He said the temporary workers can become full-time, but not until after they’ve been with the company for at least a year. None of the temporary workers drive trucks, and not every full-time employee is licensed to drive a truck.

Residents began to show concern over the fact that not all of Casworth’s employees will get background checks following a council meeting in late February.

A poll recently posted on Moorestown Patch asking if residents support outsourcing trash collection shows the township is split on the issue, with about 48 percent of respondents saying they are in favor of outsourcing and about 45 percent saying they are against it.

According to Township Manager Scott Carew, the township’s attorney is in the process of drawing up a contract for the side to agree upon. Council has already approved allowing the township to enter into a three-year contract with Casworth Enterprises.

The company’s bid called for the township to pay $425,732.80 the first year; $427,350.80 the second year; and $428,968.96 the third year, according to the township’s website.

Currently, the township spends about $1.3 million on trash collection.

All the township’s current trash collectors will be reassigned within the Department of Public Works.

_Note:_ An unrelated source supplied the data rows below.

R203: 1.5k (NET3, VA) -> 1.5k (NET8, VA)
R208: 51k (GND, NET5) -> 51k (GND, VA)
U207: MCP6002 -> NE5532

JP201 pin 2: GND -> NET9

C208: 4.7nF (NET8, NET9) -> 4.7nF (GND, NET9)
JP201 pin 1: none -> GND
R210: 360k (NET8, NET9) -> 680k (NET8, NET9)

There will be no layoffs, Carew said.

The company has 29 trucks, and most trucks have two workers assigned to them: a driver and a worker on the back of the track who collects the trash. Some trucks are equipped with automated trash pickup.

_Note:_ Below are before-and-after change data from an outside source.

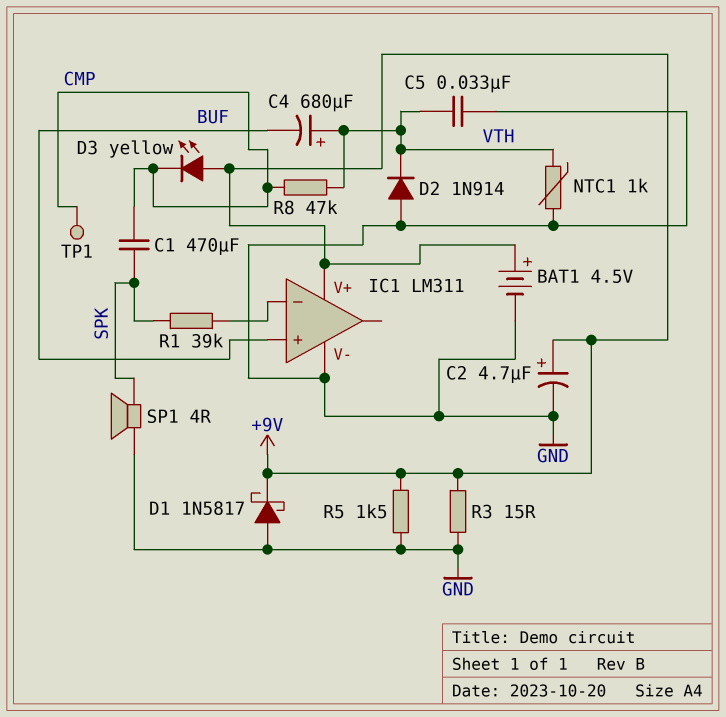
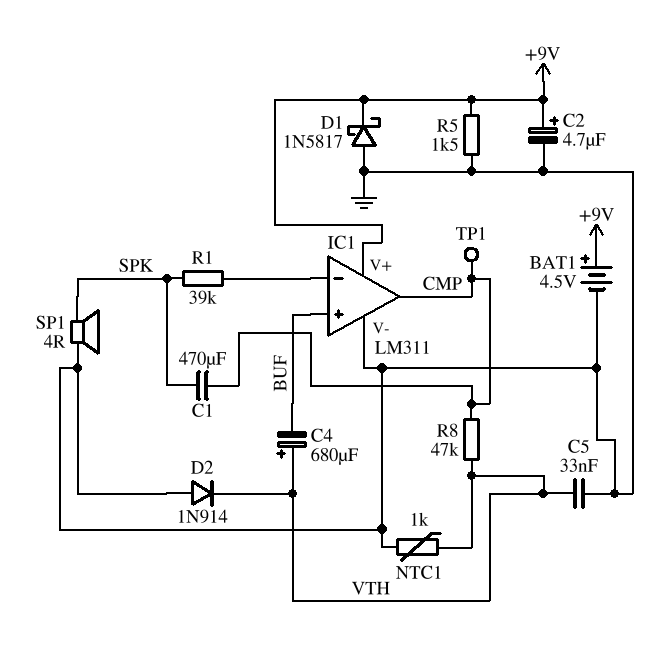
D3: LED yellow (A +9V, K CMP) -> none
IC1 pin out: none -> CMP
R3: 15 (+9V, GND) -> none

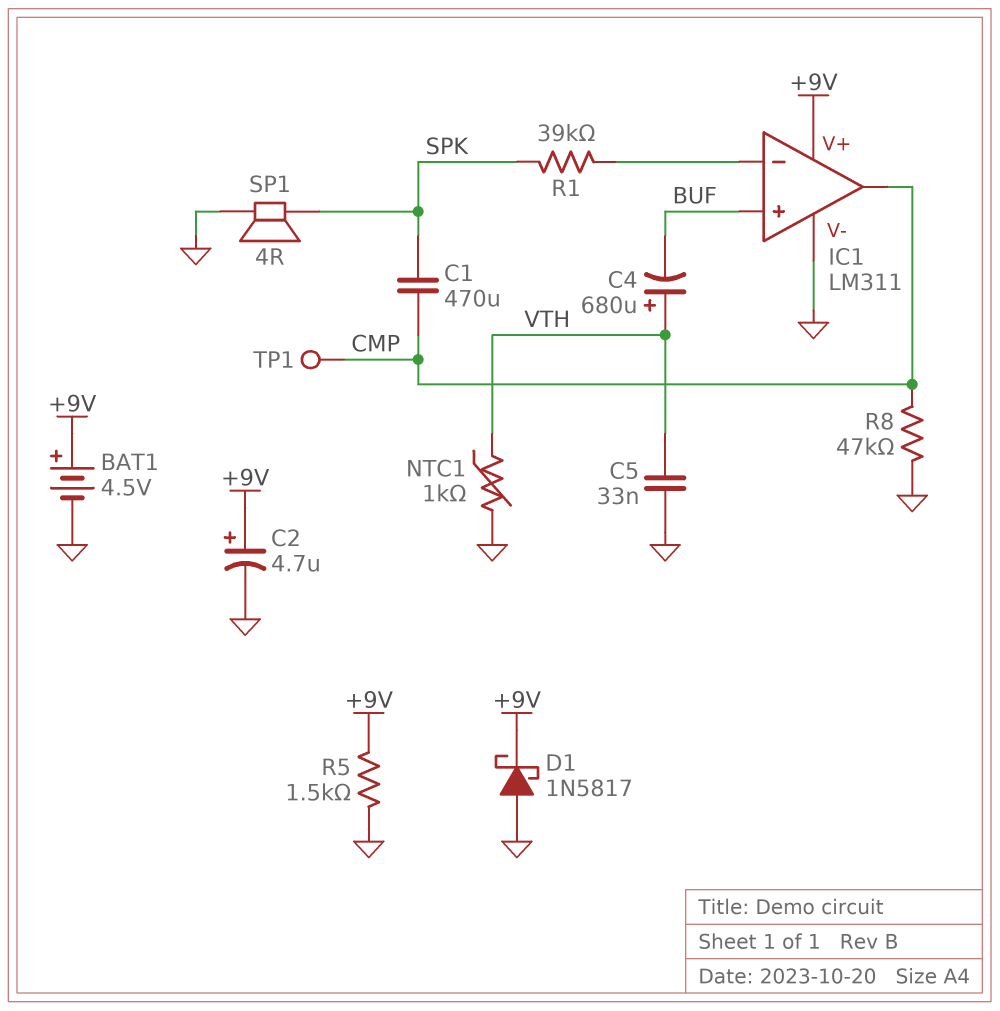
D2: diode 1N914 (A GND, K VTH) -> none
R8: 47k (CMP, VTH) -> 47k (CMP, GND)

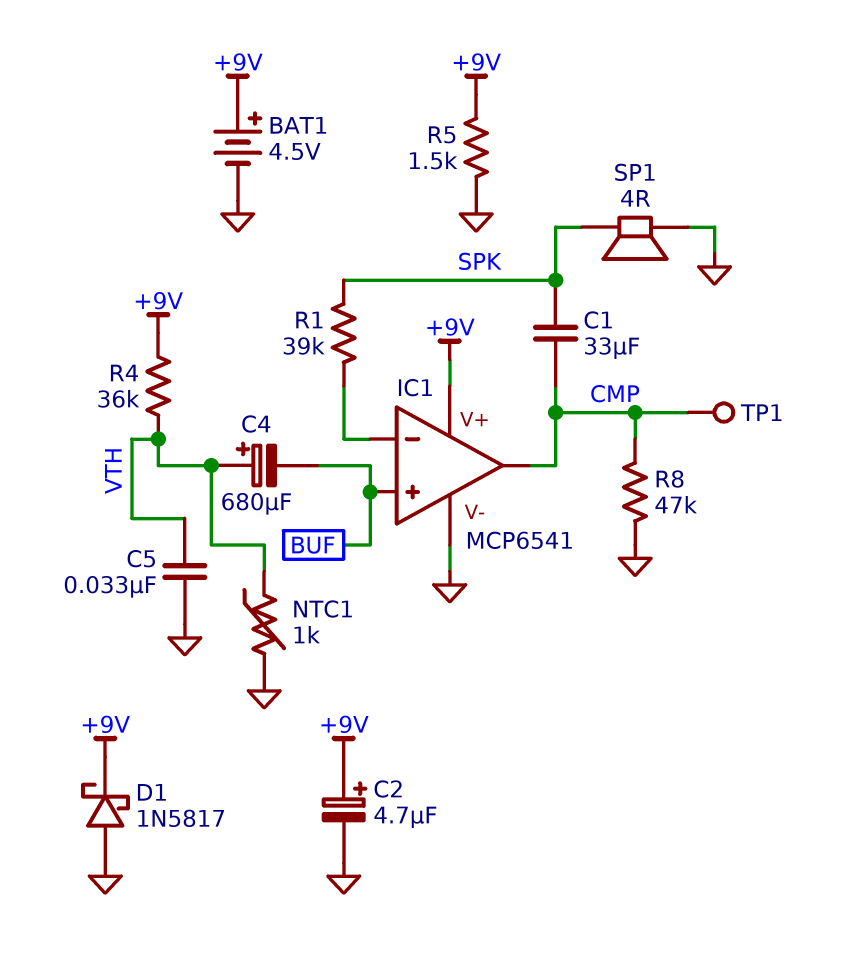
C1: 470uF (CMP, SPK) -> 33uF (CMP, SPK)
IC1: LM311 -> MCP6541
R4: none -> 36k (+9V, VTH)

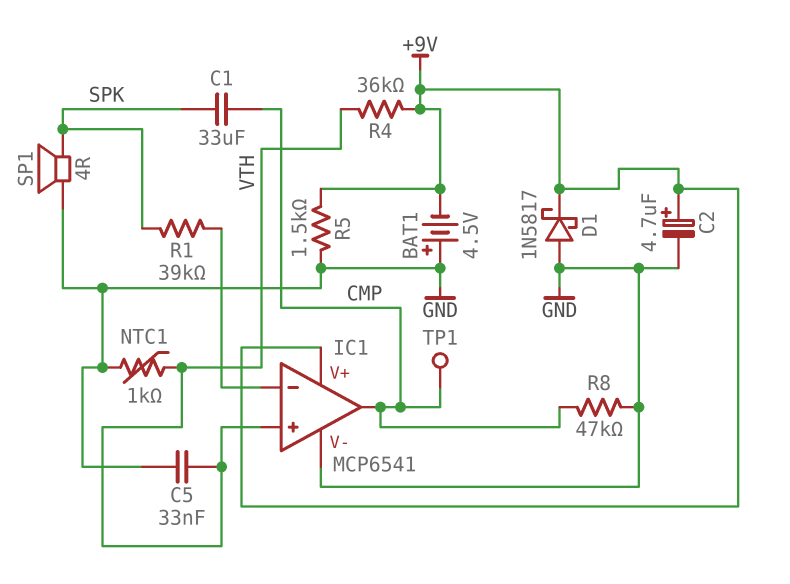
BAT1: 4.5V (plus +9V, minus GND) -> 4.5V (plus GND, minus +9V)
C4: 680uF (plus VTH, minus BUF) -> none
IC1 pin in+: BUF -> VTH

Casworth Enterprises, founded in 1986 and based out of Gloucester County, collects trash for 14 towns in Burlington, Camden, Gloucester and Salem counties, including Riverside and Medford.

It collects for towns comparable in size to Moorestown, as well as Washington Township, whose population is about 10,000, compared to 6,800 for Moorestown.

The same two workers are assigned to a specific town, although every new worker begins in Deptford so the company can supervise them until they feel they are ready to move to another town.

“You get to know a guy pretty quickly,” Casciano said.

He said is workers take six holidays off a year, while the average trash collection employees get between 10 and 13 days off. In the case of a holiday or a snow day, the trash collection schedule is pushed back one day.

There are no restrictions on how much trash they will pick up, and all guidelines are set by the township.

Recycling will still be handled by the county.